VeryMuchFlaggingMinty · 29/03/2022 12:16

I told him he can't have much respect for women and his reply was 'thats not strictly true'.

I think the fact he actually said that horrifies me almost more than what he's been doing.

I'd be tented to pack his bags, change the locks and post his bloody reviews on FB tbh.

Tuala · 29/03/2022 12:16

Completely unacceptable the first time. Gross.

coconuthead · 29/03/2022 12:16

Your husband hates women and that includes you

Tuala · 29/03/2022 12:16

I'd be tented to pack his bags, change the locks and post his bloody reviews on FB tbh.

Grin
tiddlywinks2 · 29/03/2022 12:17

Your husband has reviews written about him by prostitutes?

@Wmndstrght I can't imagine how you're feeling right now, if it were me I wouldn't have forgiven him the first time, but I would say something to him, you know he's still doing it, him denying it would be lying to your face.

Sending you lots of love, it must be so difficult Thanks

tiddlywinks2 · 29/03/2022 12:19

@Tuala

I'd be tented to pack his bags, change the locks and post his bloody reviews on FB tbh.

Grin

Brilliant! Definitely do that, nice picture up on a local page with a rating!
arethereanyleftatall · 29/03/2022 12:26

Wow. I'm beyond flabbergasted that you didn't walk away from someone who you know abuses women the first time.

layladomino · 29/03/2022 12:33

You said he's a good liar. That sentence is enough for me to say you need to leave him.

Things you do know -
He cheated.
He used prostitutes.
He led you to think you were partly to blame.
He lied.
You still don't trust him.

You know enough to leave him now without having to prove if he's up to no good again.

And by the way, stop blaming yourself. There is NO acceptable reason for cheating. I know it can be hard being peri / menopausal, but you can't really believe that means he had reason to cheat? Surely not?

Squeezyhug · 29/03/2022 12:33

OP you don’t need to justify leaving him.
You don’t need to give a reason other than you don’t feel happy with him anymore.

No need to look for evidence or explain yourself.
You don’t trust him so just leave.

All you need to say “this isn’t working for me , I’m out.”
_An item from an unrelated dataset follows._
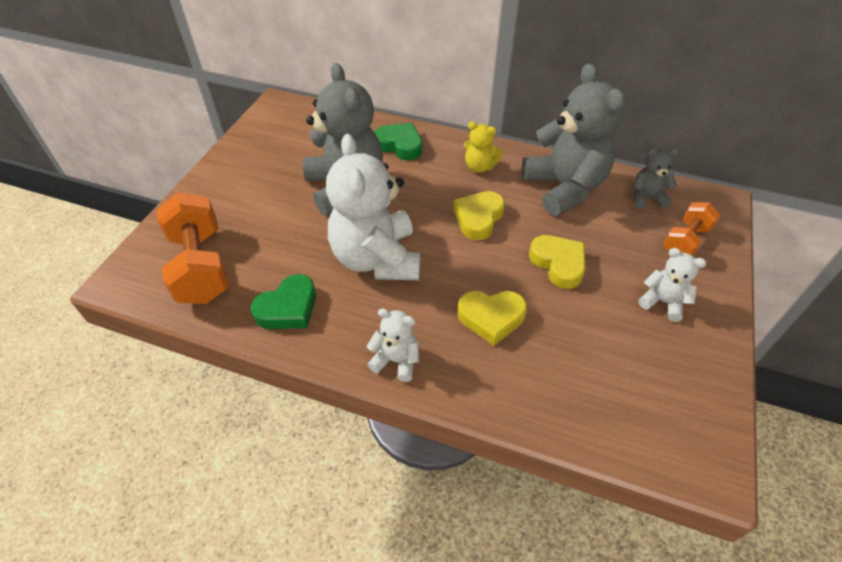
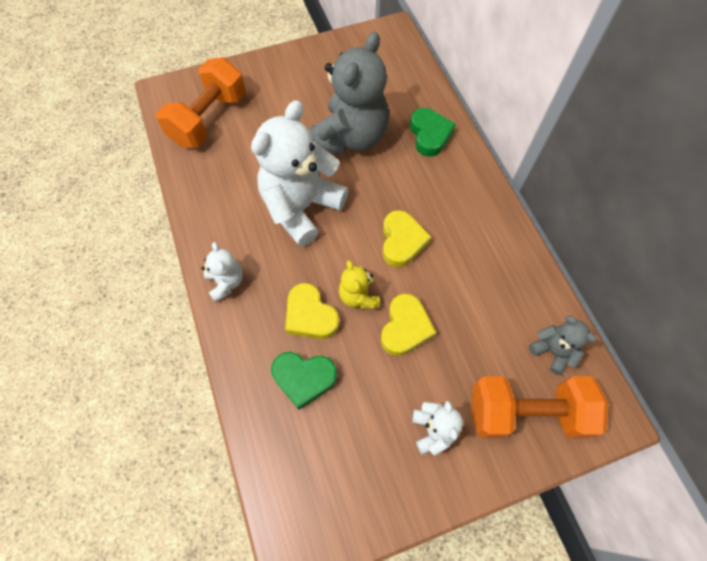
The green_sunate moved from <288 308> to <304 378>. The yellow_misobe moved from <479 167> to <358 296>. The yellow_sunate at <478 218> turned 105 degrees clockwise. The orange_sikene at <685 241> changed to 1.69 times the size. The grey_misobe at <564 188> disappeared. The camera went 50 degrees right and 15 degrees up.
Wmndstrght · 29/03/2022 12:54

@Tuala

What do the prostitute's reviews say? I mean just anyway, things like whether they are abusive ? I'm just interested
The reviews are pretty generic. 'Nice gentleman' type stuff. They don't go into specific graphic detail. I think other escorts must rely on these reviews to check if a would-be customer is going to be safe. But now and again there are snippets thrown in from some of the less discreet escorts, e.g. first name of the punter.